A varanda com beirais largos é uma solução típica para lidar com as chuvas de regiões tropicais. Arquitetura e interiores de Brown Gallegos Studio. (Roberto D’Ambrosio Suárez/CASACOR)

Over the past four decades, Costa Rican architecture has built a deep dialogue with the tropics: it has evolved from a modernist language to a way of designing closely tied to the climate, landscape, and local vegetation. Architecture and interior design have ceased to impose themselves on their surroundings to integrate with them, and have come to prioritize openness to greenery, control of solar exposure, and environmental comfort. More than a trend, this transformation consolidated the understanding of the building as a continuation of the territory.

Beginning in the late 1980s, this shift turned sustainability into an inescapable component of design. Strategies such as cross ventilation, the use of natural light, generous eaves, and solar energy became part of everyday solutions with their own cultural expression. By educating generations who understand design as a response to the country’s social, urban, and environmental conditions, the School of Architecture at the University of Costa Rica played a fundamental role in this process.

The role of tourism


Large glazed panels take advantage of natural light and integrate the building with its surroundings. Architecture and interiors by Brown Gallegos Studio.

Grandes painéis envidraçados tiram partido da iluminação natural e integram a construção ao entorno. Arquitetura e interiores de Brown Gallegos Studio. (Tanja Mikolcic/CASACOR)

In parallel, the growth of international tourism and ecotourism spurred an ecological architecture linked to lodges and small jungle hotels, which drew on bioclimatic strategies and low-impact materials. This laboratory laid the groundwork for the formalization of green buildings in the late 1990s and early 2000s, when sustainability became an explicit agenda through environmental certifications, energy efficiency, and the rehabilitation of existing heritage, articulating urban memory with low impact.

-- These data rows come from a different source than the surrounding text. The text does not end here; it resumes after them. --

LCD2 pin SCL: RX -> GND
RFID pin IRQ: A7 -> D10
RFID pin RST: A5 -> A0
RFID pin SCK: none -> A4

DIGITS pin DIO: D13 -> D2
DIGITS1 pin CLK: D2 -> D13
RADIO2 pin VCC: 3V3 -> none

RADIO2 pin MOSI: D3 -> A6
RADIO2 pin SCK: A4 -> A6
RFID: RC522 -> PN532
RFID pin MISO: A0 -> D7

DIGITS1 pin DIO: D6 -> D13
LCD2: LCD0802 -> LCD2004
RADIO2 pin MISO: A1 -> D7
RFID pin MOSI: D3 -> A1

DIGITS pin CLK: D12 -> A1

In the most recent Costa Rican architecture, this concept now also embraces a regenerative, urban vision. Projects that integrate biological corridors, water management, reforestation and smart technologies seek not only to reduce impacts, but to restore ecosystems and improve the resilience of cities and territories. Faced with the challenges of urban growth, mobility, and social equity, architecture positions itself as a fundamental actor in building a country in which sustainability not only adorns the built form, but defines it as a core element of its contemporary identity.